In my last post I wrote about the events leading up to the death of
my Father. That series of events raises a question. If my
Father was dying of cancer the summer of 1965, why would I have chosen to spend
the last summer of his life working away from home at a bible camp? Why
would I wait until just three days before my Dad’s death to finally return
home?
Well, those questions are painful and they reflect reality. But
I was not conscious of this at the time. Like a swimmer who has gone out into the ocean
too far and is struggling to return to shore, at that time I was struggling
just to keep my head above water. One of the ways I did that was by
not allowing myself to consciously process what had just taken place. But neglecting an
issue never leads to healing.
In my post of July 31, 2015, about the death of my first wife, I
talked about the repressed anger I had at God which complicated my grieving
process after the deaths of both my Father and Mother. Well, after my Dad
died, I repressed the guilt I felt inside about not being with him the last
summer of his life.
Who knows what toll repressed anger and grief take on our lives, but
I carried both for many years. In the case of my anger at God, that
lasted some 15 years.

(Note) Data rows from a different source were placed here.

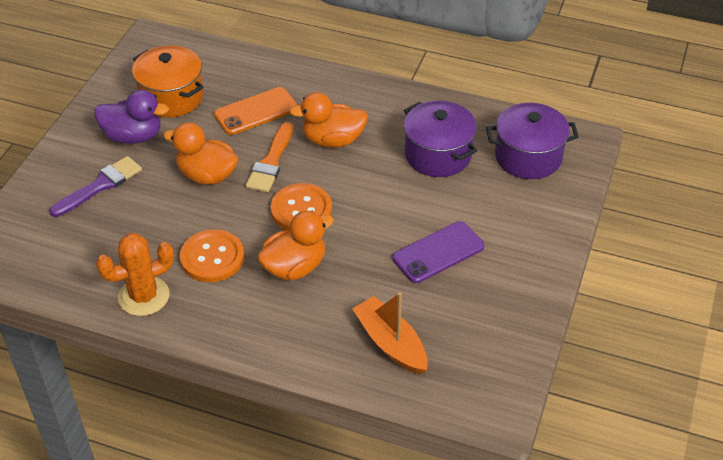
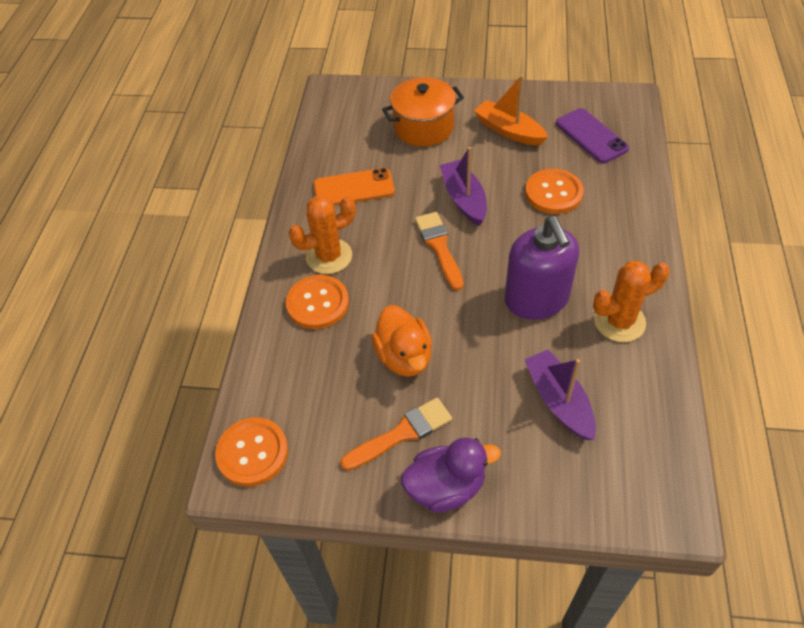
orange brush: 1 -> 2
orange button: 2 -> 3
orange cactus: 1 -> 2
orange duck: 3 -> 1
purple boat: 0 -> 2
purple brush: 1 -> 0
purple pot: 2 -> 0
purple soap dispenser: 0 -> 1

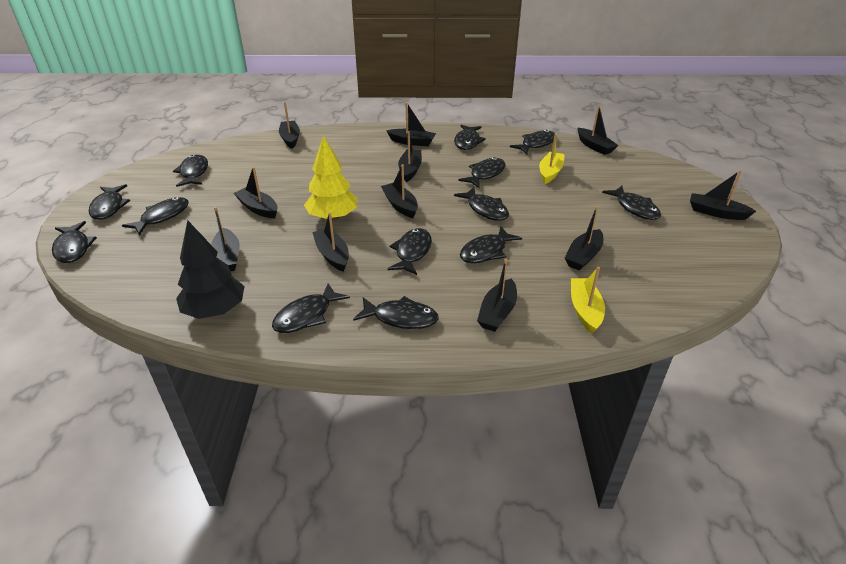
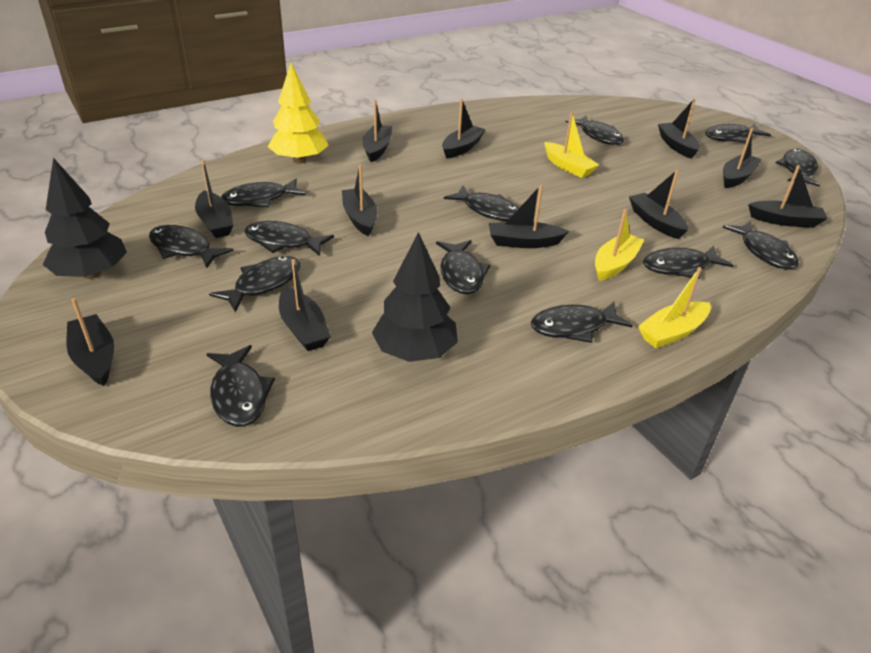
black tree: 1 -> 2
yellow boat: 2 -> 3

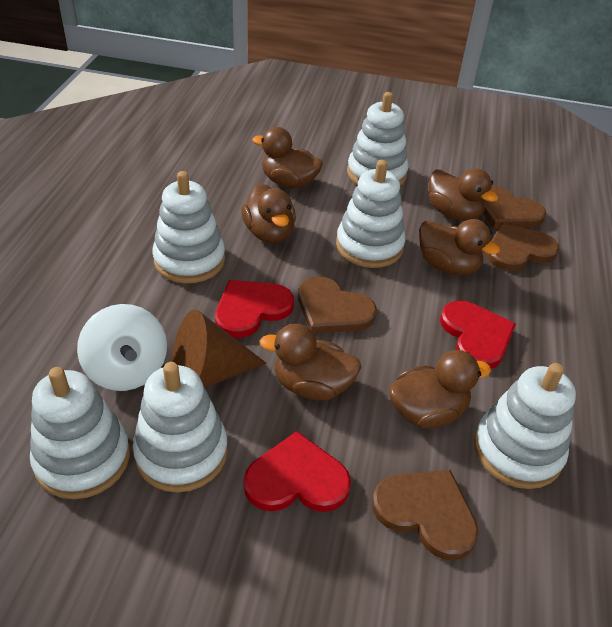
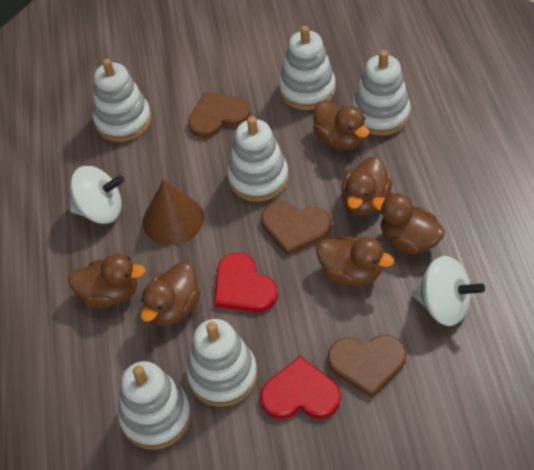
brown heart: 4 -> 3
red heart: 3 -> 2
white spinning top: 1 -> 2

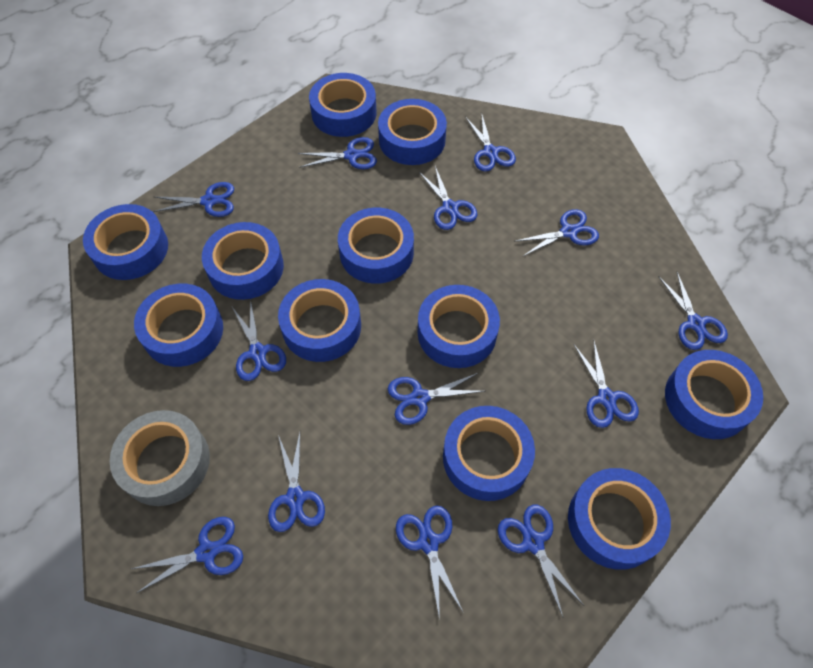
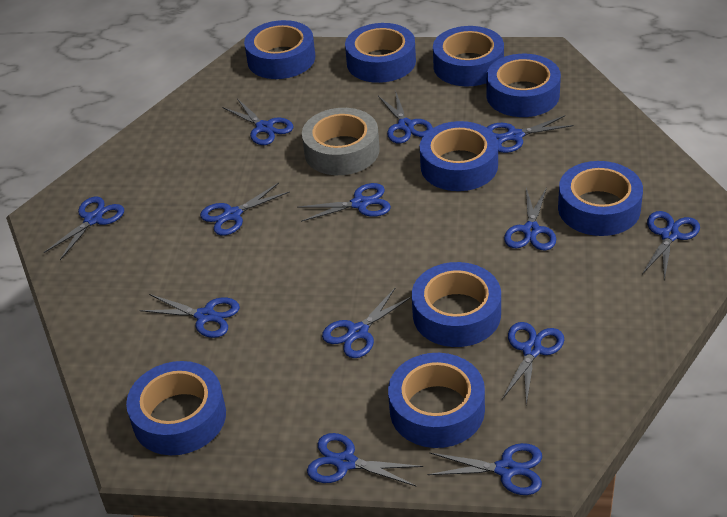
blue tape: 11 -> 9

As for the guilt I felt about my Dad, that lasted 10 years.
As part of my studies to become a pastor, in 1975 I spent the summer
in Boston taking a required course called Clinical Pastoral Education
(CPE). I was doing pastoral care in a geriatric hospital and also
spending time in a small, ecumenical group of other clergy: a Catholic sister,
a UCC female pastor, a UCC male pastor, who was our supervisor, and a male
Baptist pastor. In that group we not only critiqued each other’s pastoral
visitation techniques, but we discussed our families of origin and how they had
affected our approach to ministry.
That summer I had begun to have a dream about my Father. I
would receive the news that I was going to be granted a period of 24 hours to
be with him, during which I could discuss anything I wanted. I was elated
and I could barely wait for my Dad to appear. However, each time, just as
I thought he was about to appear, I would awaken from my dream. I was so
disappointed! I felt so empty and helpless!
This dream repeated itself several times, and each time it was almost
exactly the same.
One day in group the assignment seemed rather simple. I was
supposed to tell everyone about my Father and our relationship. I began
to talk about Dad and then I began to feel this surge of emotion welling up
from deep inside me. All of a sudden I was convulsing in grief, and I
looked up and addressed Dad: “Dad, I’m sorry for abandoning you. I am so sorry! Can you ever forgive me?”
Then there was silence, and the group got up and gathered around me.
Finally one of them said, “You know, Brian, you feel you did not love
your Dad enough to stand by him as he was dying. The truth is you loved him so much you could
not stand to see him die.”
That was the truth. It took awhile for it to sink in, but it
was the truth, and I knew it was the truth. I never had that dream again, and, for
the most part, I have been able to live the last 40 years without feeling
guilty about my last days with my Father. Once again I have been able to
celebrate the wonderful relationship we always had. But, as so
often happens in life, the pain of grief had been compounded by another
unresolved emotion: in this case, guilt.
It did, however, make me a better pastor. I can smell guilt when it is mixed in with the other emotions of grieving, and sometimes am able to draw it out in a helpful way, and, if need be, to pronounce absolution.
It did, however, make me a better pastor. I can smell guilt when it is mixed in with the other emotions of grieving, and sometimes am able to draw it out in a helpful way, and, if need be, to pronounce absolution.
[Golfing with Brian, ca. 1996] |
A few years later, in 1985, the year after my son was born, I went
into therapy to deal, in part, with the losses I had experienced. I brought
up my relationship with my Father. Gail, my therapist, helped me work
through what had happened, and when I said that I
still regretted what I had lost by not having spent more time with
Dad as he was dying, she replied: “Brian, you were 14-years old then.
You coped the best you could. Your task now is not to look back, but to
look ahead. The way you will continue to love your Father is by loving
your son, and being the best Father you can to him. This is how healing
comes: not by going back, but by going forward with what we have experienced
and learned, painful though it may have been.”